Wolves of the Calla, the fifth book in Steven King’s The Dark Tower epic, resumes shortly after the final events in Wizard and Glass. Since publication, there has been a short novella written between the two, The Wind through the Keyhole, that covers that time and will be discussed later. King took six years to continue the saga, but when he did continue, he resumed with a book that revitalized interest in a long-thought dead series.

After surviving their latest encounter with Walter, the ka-tet resume their travels along the beam and some experience todash, a lifelike dream that bestows vital information to its inhabitants. With knowledge gleaned from the dream, the group finds itself with important things to do and little if no time to do them.

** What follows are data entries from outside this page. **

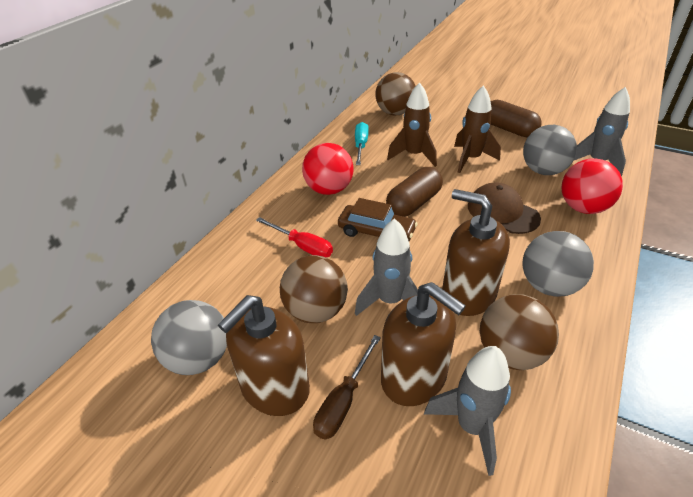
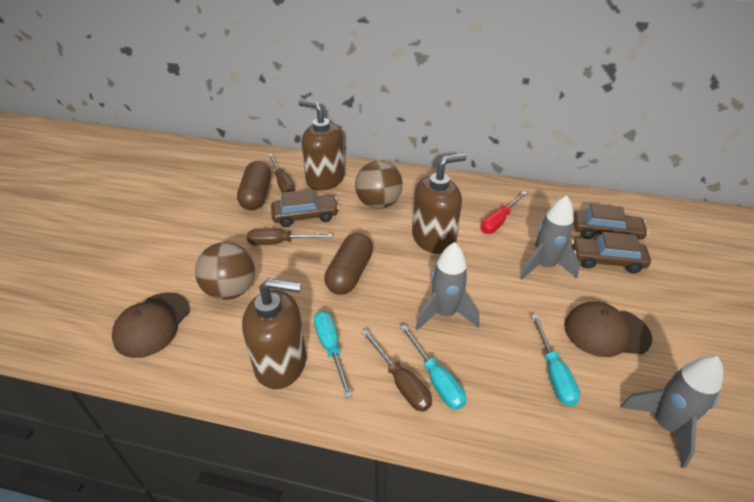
brown ball: 3 -> 2
brown cap: 1 -> 2
brown car: 1 -> 3
brown rocket: 2 -> 0
brown screwdriver: 1 -> 3
grey ball: 3 -> 0
red ball: 2 -> 0
turquoise screwdriver: 1 -> 3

As they continue along the beam, they come across a town that uses the old forms to ask Roland for help as a gunslinger. Despite not wanting to be delayed, the leader of the group cannot refuse. Here is where we get more of King’s willingness, eagerness even, to work his other stories into the Dark Tower mythos, since the leader of the town is one Father Callahan from ‘Salem’s Lot’. He tells a brief rundown of the story himself (which will oddly be relevant later) and what happened afterwards.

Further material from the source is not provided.